Kondisi tersebut dinilai berkaitan dengan realitas di lapangan, di mana konflik lahan, aktivitas pertambangan, serta tekanan terhadap kawasan hutan masih terus terjadi. Ketiadaan regulasi yang kuat menyebabkan posisi masyarakat kerap berada dalam ketidakpastian.
Ketua Umum KPA Ciwanadri Melawi, Dea Kusumah Wardhana, meminta DPRD Melawi untuk menginisiasi pembentukan Perda sebagai payung hukum yang berpihak pada masyarakat.
“Ini menjadi persoalan mendasar. Perda yang mengatur secara menyeluruh belum ada, sementara benturan kepentingan antara perusahaan dan masyarakat terus kerap terjadi,” ujar Dea, Sabtu (24/4/2026).
Ia mengatakan, hingga kini belum terdapat Perda yang secara tegas mengatur pemanfaatan lahan berbasis masyarakat, perlindungan hutan adat, maupun kewajiban perusahaan terhadap masyarakat di sekitar wilayah operasional.
Dea menegaskan, kondisi tersebut tidak dapat terus dibiarkan. Tanpa regulasi yang jelas, potensi konflik akan terus berulang dan bahkan berisiko semakin meluas. Oleh karena itu, ia meminta Pemerintah Kabupaten Melawi maupun DPRD Melawi untuk segera menerbitkan Perda dimaksud.

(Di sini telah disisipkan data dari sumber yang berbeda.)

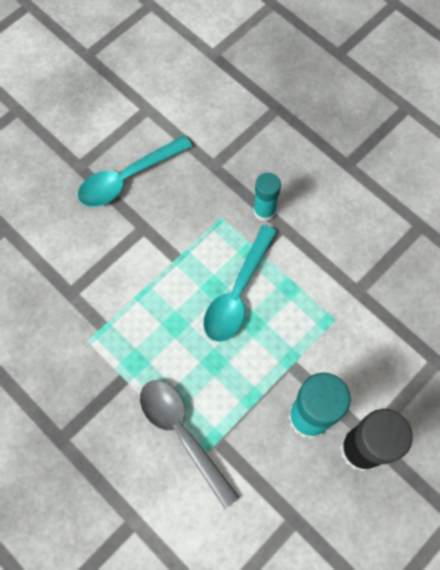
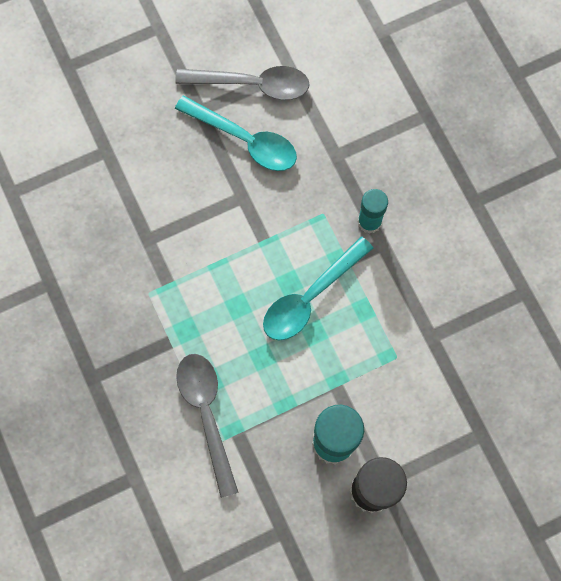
camera: 20 degrees right, 5 degrees up
(117, 130) = (252, 84): none -> grey spoon
(128, 178) = (244, 139): turquoise spoon -> turquoise spoon turned 135 degrees counterclockwise

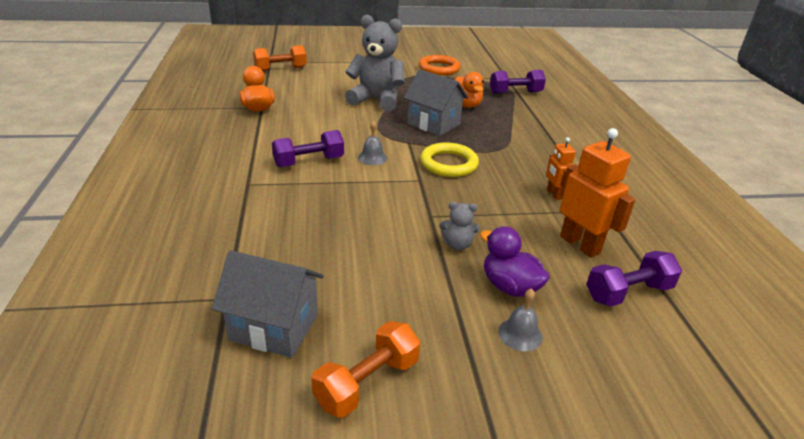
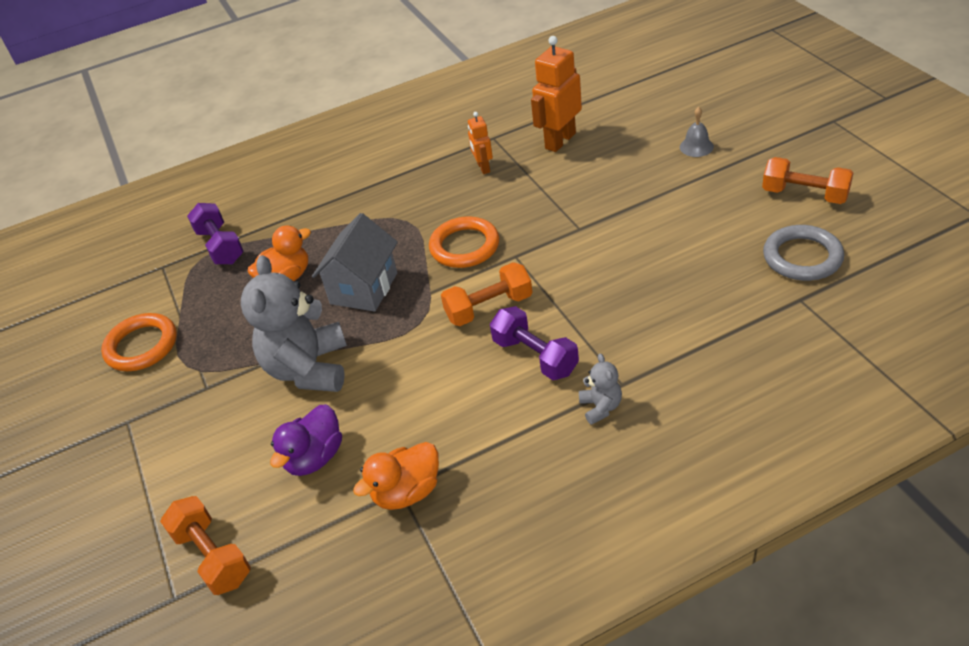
camera: 100 degrees left, 10 degrees up
(274, 327) = (802, 257): grey house -> grey ring
(372, 158) = (489, 308): grey bell -> orange dumbbell
(449, 163) = (464, 246): yellow ring -> orange ring
(457, 244) = (613, 200): grey teddy bear -> grey teddy bear (600, 407)
(509, 286) = (647, 162): purple duck -> purple duck (315, 457)
(554, 194) = (483, 168): orange robot -> orange robot turned 105 degrees clockwise
(628, 292) = (607, 112): purple dumbbell -> none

Menurutnya, ketiadaan payung hukum yang valid hanya akan memperpanjang konflik yang terjadi di masyarakat. Ia juga mendorong DPRD Melawi untuk menggunakan hak inisiatifnya dengan menggagas Perda tentang Pengelolaan SDA Lokal.
Perda tersebut dinilai penting sebagai instrumen untuk menciptakan keseimbangan antara kepentingan investasi, perlindungan lingkungan, dan pemenuhan hak masyarakat.
“Perda ini bukan untuk menghambat investasi, melainkan memastikan tidak ada pihak yang dirugikan. Pembangunan harus berjalan secara adil,” pungkasnya.